The film critic and scholar Steven Schneider, explains the basic paradox of fiction in philosophy, citing the three possible premises:
1. People have emotional responses to characters, objects, events etc. which they know to be fictitious.
2. In order for us to be emotionally moved, we must believe that these characters, objects, or events, truly exist.
3. No person who takes characters or events to be fictional at the same time believes that they are real.
“Taken individually, they seem to be true, but they cannot all be true at the same time” he writes for the Paradox of Fiction. The three basic groups of solutions to the paradoxes that emerge, depending on the pairs of sentences chosen as true, are: Pretend Theory, Thought Theory and Illusion Theory.

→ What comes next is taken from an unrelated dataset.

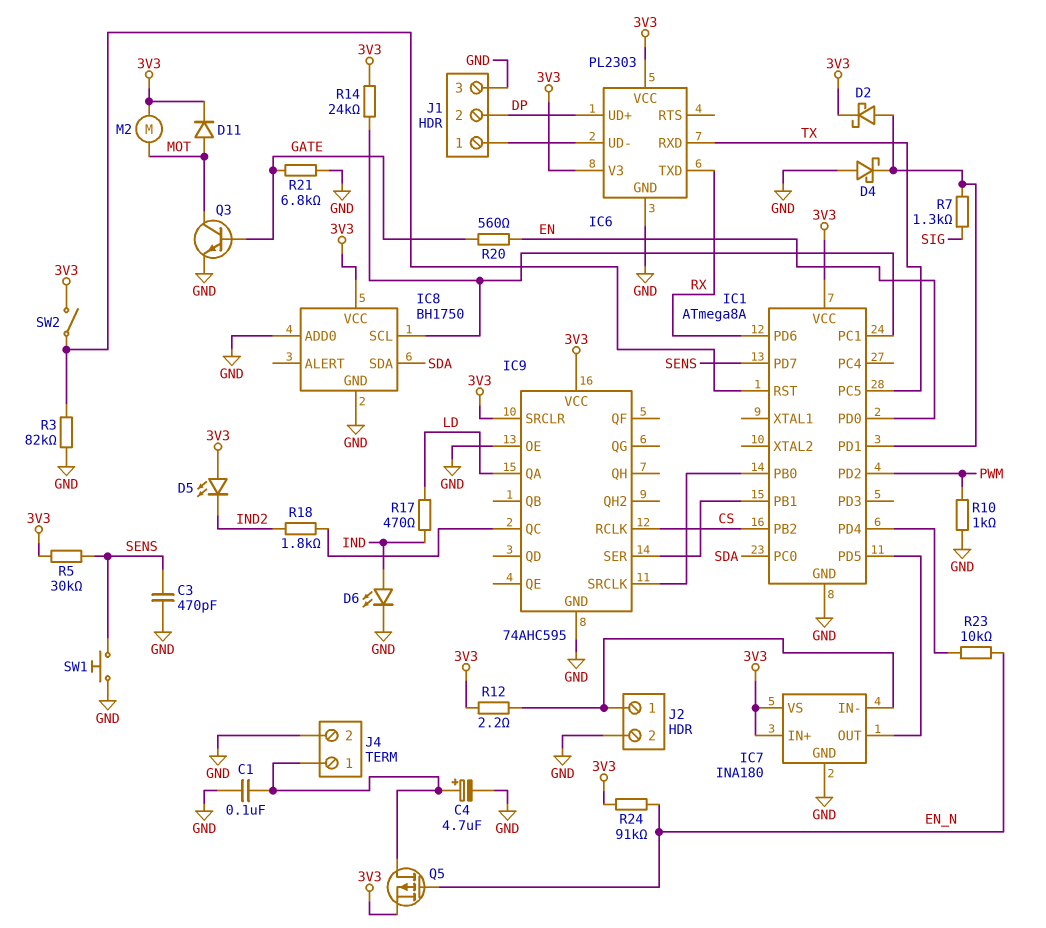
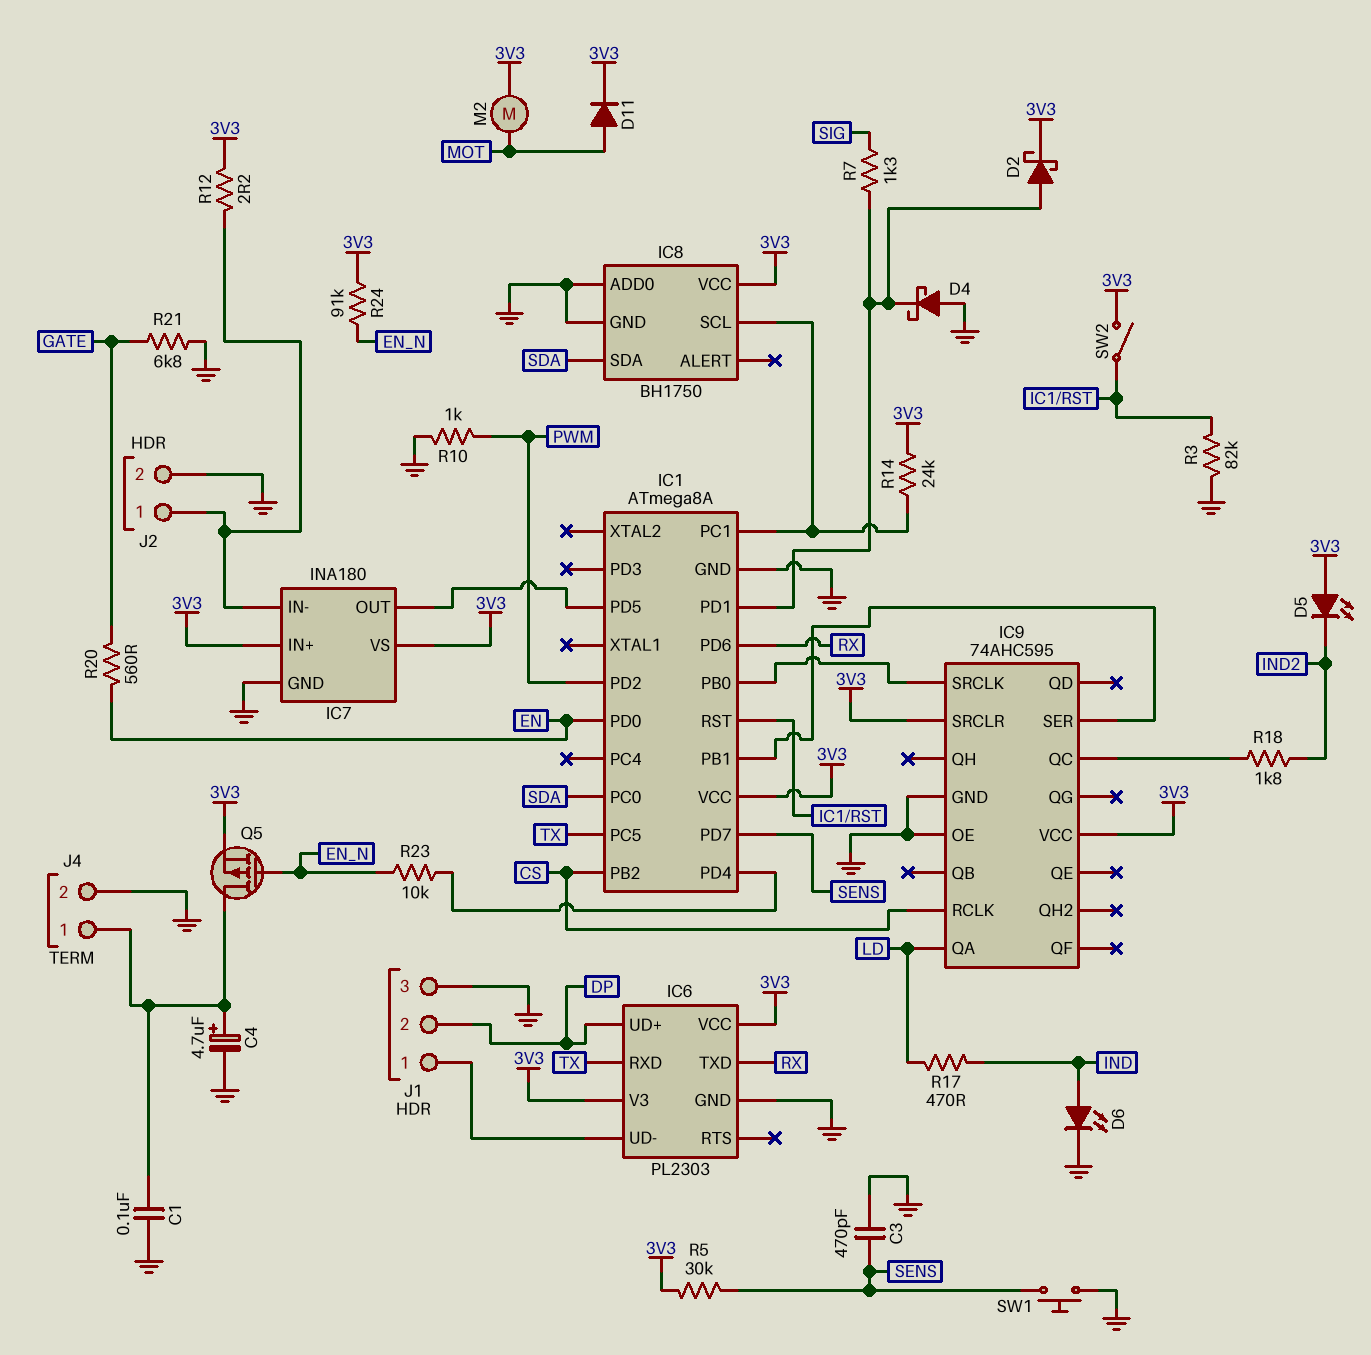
Q3: NPN (B GATE, C MOT, E GND) -> none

Let’s choose here Illusion Theory to proceed with, because it is best suited to the conditions of chosen immersion in virtual worlds and agrees with the idea of “Willing Suspension of Disbelief,” articulated by the poet and aesthetic philosopher Samuel Taylor Coleridge . Users choose to believe in a fiction while immersed in virtual worlds, although know that their avatar is only a digital graphic application that obeys their telecommand in the context of the pre-existing interaction applications. The user of a virtual world, suspends his or her disbelief, in order to enjoy the fiction. The user also knows that what is happening in the virtual world is a show of improvisation that is co-directed by the participants, using their avatars as “actors”. However, for the sake of the pleasure that this digital “acting” offers them, they suspend their disbelief to the physical reality and let themselves be immersed in the virtual reality. It is an aesthetic experience, where the visitor, the creator, and the artwork are one, in a shared digital environment.
Conclusion
The question that arises here is to what extent visitors of virtual worlds can immerse themselves in virtual reality, without deceiving their senses with any portable device.
To cite in brief some scientific researches on the subject from the field of Brain Science, Dr Jolanda Tromp, a researcher in the forefront of virtual environment technologies, virtual reality and human-computer interaction states:
People can become immersed in a movie, or a book. This immersion depends on the person’s own attitudes, and not in the first place on the technology. Actually a person can become immersed in any kind of medium, by some kind of interaction with this medium. Immersion is the cognitive state of being mentally absorbed into something. In a virtual environment a user interacts with it through some kind of embodiment. The state of cognitive immersion is an attitude based on a temporary willingness to accept the illusion offered by some medium as real. It is a suspension of disbelief. The user, immersed in some kind of Virtual Environment, temporarily feels that the Virtual Environment is real.
Moreover, in a recent article on psychologytoday.com, Professor of Psychological and Brain Sciences Susan Krauss Whitbourne presents and analyses a new study by the social-cognitive neuroscientist Dr. Haemy Lee Masson, and colleagues. The research suggests how the human brain responds to virtual hugs and handshakes and the question is “What happens when social cognition occurs through virtual channels?”
The findings of the research showed that “during the observation of other people’s touch actions, extensive changes occur in the functional structure of the brain, depending on whether the recipient is a person or an object”
“To sum up”, concludes Dr. Whitbourne, “returning to the question of whether virtual hugs can indeed give you comfort, the findings suggest that, as the new rules of social interaction become part of your reality, your brain may react in ways that can actually provide you with at least some consolation.”